丸屋は、朝顔たちに挨拶しようと何度も法医学教室を訪れていたが、その度に解剖の依頼などが入っていて機会を失っていたらしい。藤堂は、一緒に働きたいという丸屋の申し出を受け、彼を法医学教室でアルバイトさせることにする。

そんな折、朝顔たちの元に、65歳の独居女性・高木春江の解剖依頼が入る。二型糖尿病の既往歴があるという春江は、手足の指だけでなく、内臓も壊死していた。解剖を担当した朝顔は、可能なら春江の部屋を訪れて、水質検査など周辺環境を調べたいと申し出る。

丸屋とともに春江の部屋を訪れた朝顔は、ひとり暮らしにしては多すぎる量の作り置き料理や、大量の牛肉が冷凍保存されていることに不審を抱く。その際、朝顔たちは、春江の隣室に住む宮田市郎(赤楚衛二)が、前夜、春江からハヤシライスのルーをもらっていたことを知る。

朝顔は、宮田からそのルーを預かり、検査することにする。さらに丸屋は、宮田の部屋にあった春江の料理や、冷凍保存されていた肉などをすべて運び込み、高橋たちと一緒に調べ始める。

そのころ忍は、食材を持って、ひとり暮らしをしている桑原を訪ねていた。桑原は、神奈川県警に戻る道を模索していたが思うように事が運ばず、忍に「警察、やめようかな」とメッセージを送っていたのだ。警察を辞めて別の仕事をするしかない、などという桑原に、忍は、それで朝顔は喜ぶのか、と投げかけ、遠くにいても助け合えるのが家族なのではないかと告げた。

検査の結果、春江は、劇症型溶血性レンサ球菌が原因で敗血症を起こしたことが明らかになる。朝顔と丸屋は、宮田のもとを訪れて、借りていた料理には問題がなかったことを伝えて、返そうとした。

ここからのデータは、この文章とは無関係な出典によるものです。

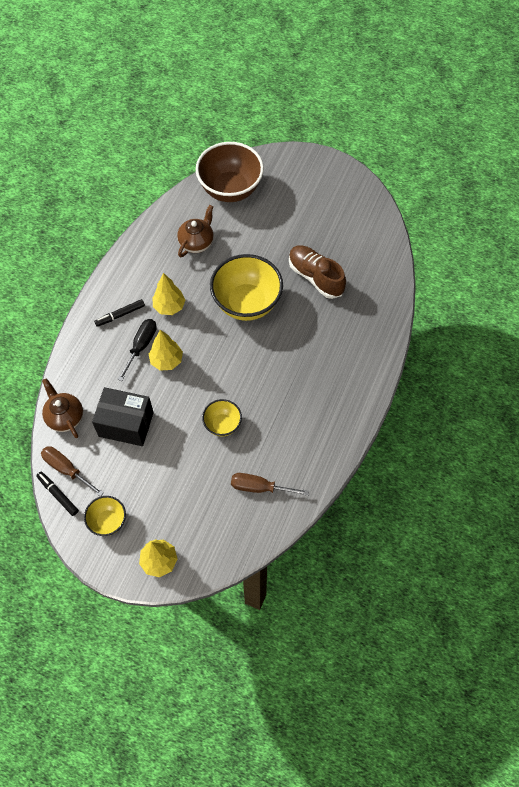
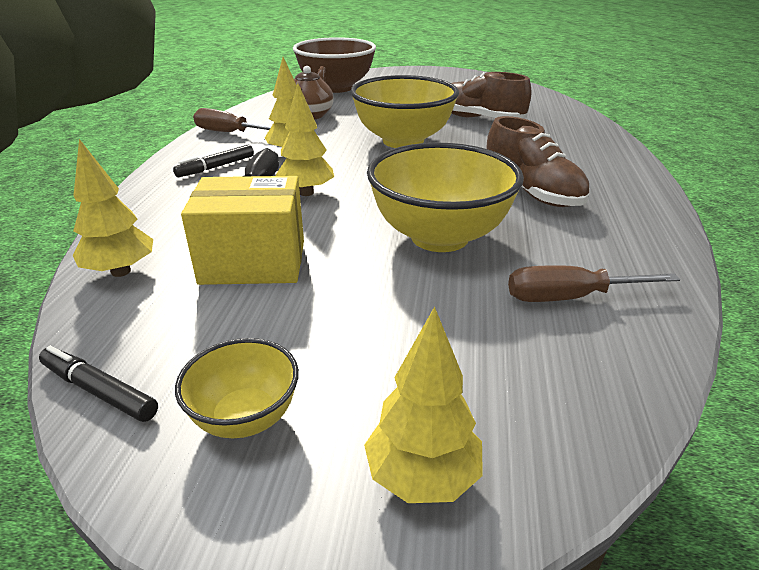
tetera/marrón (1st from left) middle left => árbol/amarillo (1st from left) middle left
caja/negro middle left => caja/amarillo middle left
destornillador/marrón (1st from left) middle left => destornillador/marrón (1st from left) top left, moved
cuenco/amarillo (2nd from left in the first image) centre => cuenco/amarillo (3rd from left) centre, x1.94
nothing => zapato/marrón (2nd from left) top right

だが宮田はそれを受け取らず、処分してほしいと言って部屋のドアを閉めてしまう。実は春江は牛肉アレルギーだった。彼女が宮田に届けていた数々の料理は、余りものなどではなく、宮田のために作ったものだった。丸屋は、ドア越しに宮田にそれを伝え…。

仕事を終えた朝顔は、平に電話して、ケンカしてしまったときのことを謝った。平もまた、怒鳴りつけたことを朝顔に詫びると、明日の朝、病院で検査を受けると約束する。

あくる日、朝顔が平に電話をすると、平はいま起きたところだという。しかも平は、前夜の電話で病院に行く約束したことすら覚えておらず…。